WORLD WAR TWO ended September 2nd, 1945. That year winter came early to my home town of Prince Albert, Saskatchewan. On November 11th with my classmates we walked in bitter cold the two miles from school to attend the Remembrance Day ceremonies at the Armouries. For the first time in seventy five years I will not attend a Remembrance Day ceremony. We will watch the laying of wreaths on television and then my husband and I will place our poppies on the Cenotaph in our village of Ladner, British Columbia.
If I should die, think only this of me:
That there’s some corner of a foreign field
That is forever England. There shall be
In that rich earth a richer dust concealed:
Gave, once, her flowers to love, her ways to roam,
A body of England’s, breathing English air,
Washed by the rivers, blest by suns of home
And think, this heart,all evil shed away,
A pulse in the eternal mind, no less
Gives somewhere back the thoughts by England given,
Her signs and sounds; dream happy as her day;
And laughter, learnt of friends; and gentleness,
In hearts at peace, under an English heaven.
My father-in-law grew up in a quiet town in Southern Ontario. He enlisted and his training as a flight sergeant took place in an equally small town in Saskatchewan. This is where he met and married. He returned from the war to live t he rest of his life in Saskatchewan. He is survived by his two sons.
My uncle, Bertram Henry Henderson grew up in my home town, Prince Albert, Saskatchewan. He and his two brothers all enlisted in the Regina Rifles. He died in action October 27, 1944. His last letter home was dated October 27, 1944. It was written in the dim light of a candle in a bottle. The letter was in his effects returned to the family.
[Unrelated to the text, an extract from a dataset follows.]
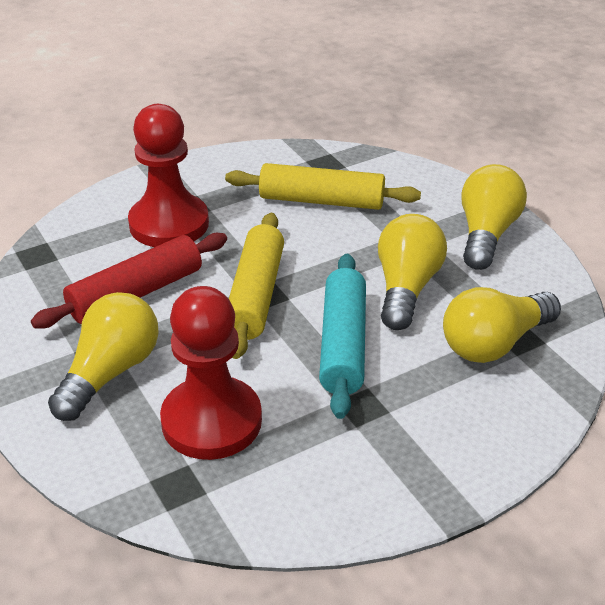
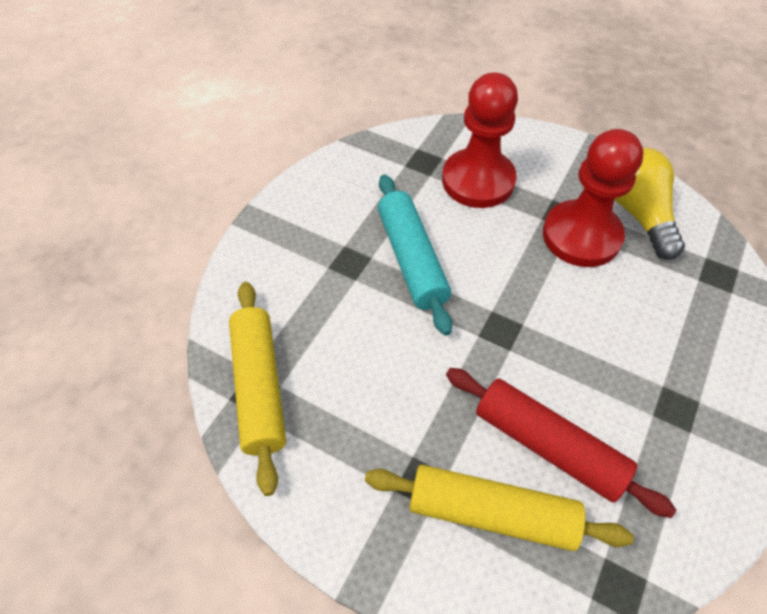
yellow light bulb: 4 -> 1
My older sister and myself with my Uncle shortly before he was shipped overseas.
This document shows the location of his grave in Belgian. It also identifies the family who would be responsible for the maintenance and care of his grave site.
Our Uncle’s grave continues to be looked after by the Belgian Family entrusted in their care more than 70 years ago. Members of that family continue to maintain contact with our family.
My father grew up in a small village in southern England. He fought in the war to end all wars (World War One). When war ended he immigrated to Canada to join his older brothers in Northern Saskatchewan. The only time he talked about the war was to tell us how he had befriended some Turkish prison of war soldiers and they had taught him to make Turkish coffee.
Today we fight a grim and different war. There are no battlefields. The enemy is unseen. If we follow the health protocol that has been given us we will win this battle.